川沿いには7000年以上前からアメリカ先住民族が暮らし始め、カリフォルニアに金が発見されるまで、豊かな自然の恵みを受け川沿いに暮らしていた。
X3 Fill Lightを下げ、霧に霞む穏やかで神秘的な光景を表現した。

使用機材:SIGMA SD15 + SIGMA 18-250mm F3.5-6.3 DC OS HSM | 露出モード:M-マニュアル露出 | ISO感度:100 | ホワイトバランス:晴れ | シャッター速度:1/160秒 | 絞り値:F8.0 | 焦点距離:50 mm

クラマス川を渡り南に少し走り、コーストレッドウッド(Coast Redwood)が生息する深い森を走る道(Newton B. Drury Secnic Pkwy)に入った。クレセントシティーにあるビジターセンターで、レッドウッドの森を見ながら南下するには、101を走らずこの道と薦められた景観道路は、幾つものトレールの入り口があり車も停めやすく、走る車も先を急いではいなかった。この道の大部分は、州立公園(Prairie Creek Redowood State Park)内を走るが、国立公園との境目も違いは地図上のことで、景色に優劣はない。実際、1980年にユネスコの世界遺産に登録されたレッドウッド国立公園は、2006年にレッドウッド国立・州立公園と登録名も変更されている。

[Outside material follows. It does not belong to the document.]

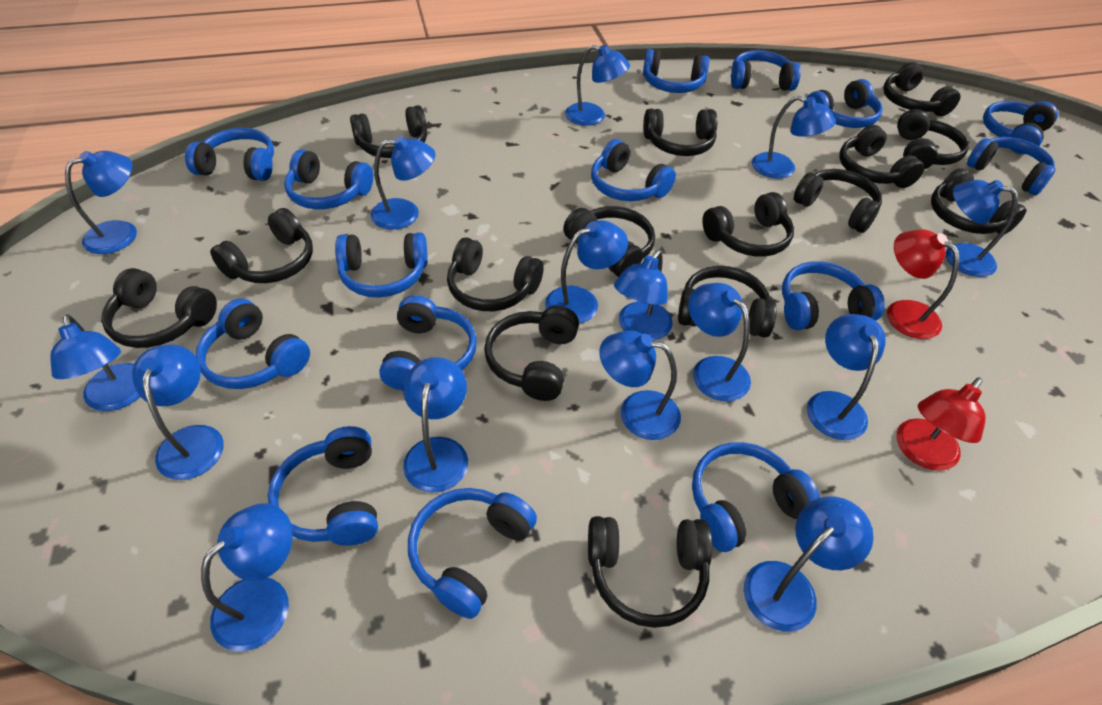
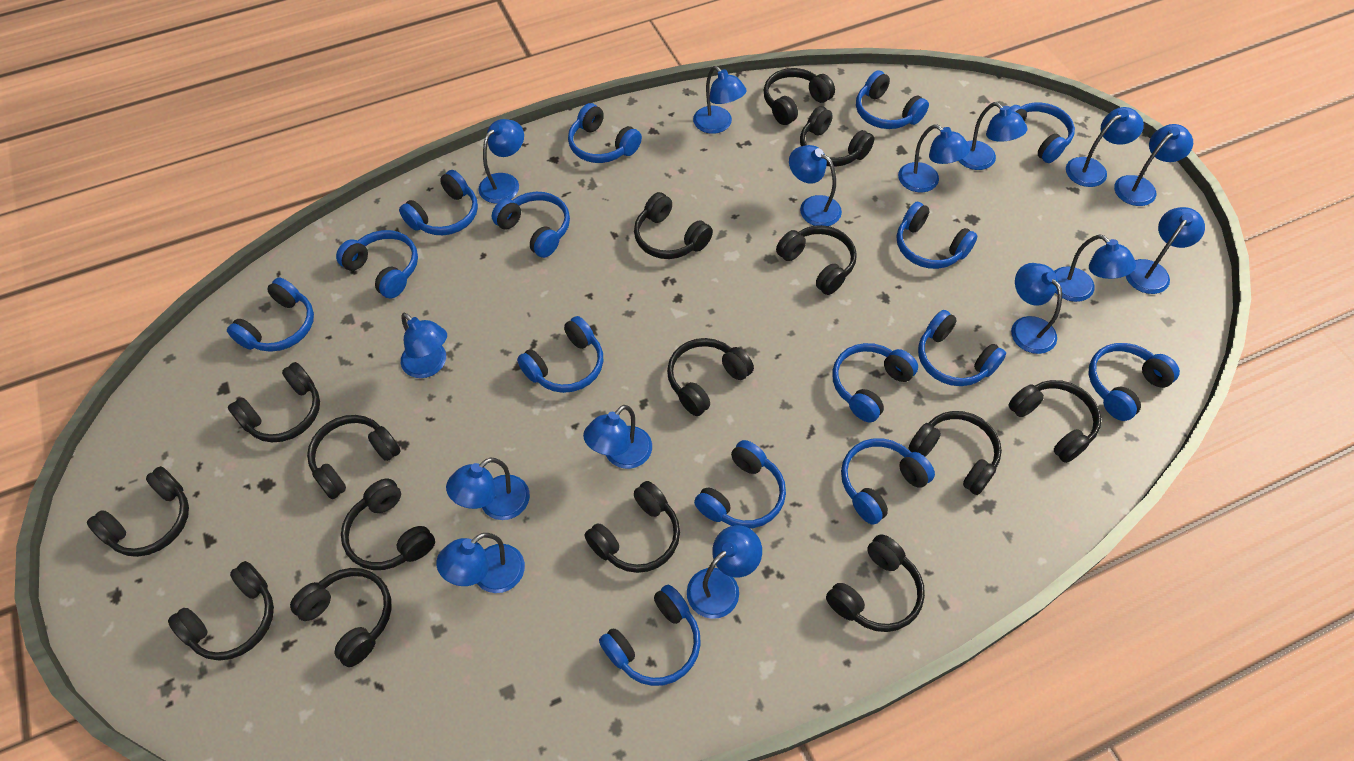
red lamp: 2 -> 0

1848 年、金が発見されて始まったゴールドラッシュで世界中から押し寄せた人々の住居に、良質で加工しやすいレッドウッドは重宝だった。高さ330feet (100m) 以上もなる巨木は大量に切り倒され、1853年までに9つの製材所がユーリカ(Eureka)に運営されていた。そして、レッドウッドが生息している森のほとんどは、1890年代までに個人の所有になった。その当時から森を保護地区にしようとの声はあった。しかし、良質な木材への需要は高く、その声は受け入れられなかった。1960年代にはその大半が切り倒され、1968年にレッドウッド国立公園に制定されるまで、伐採は続いた。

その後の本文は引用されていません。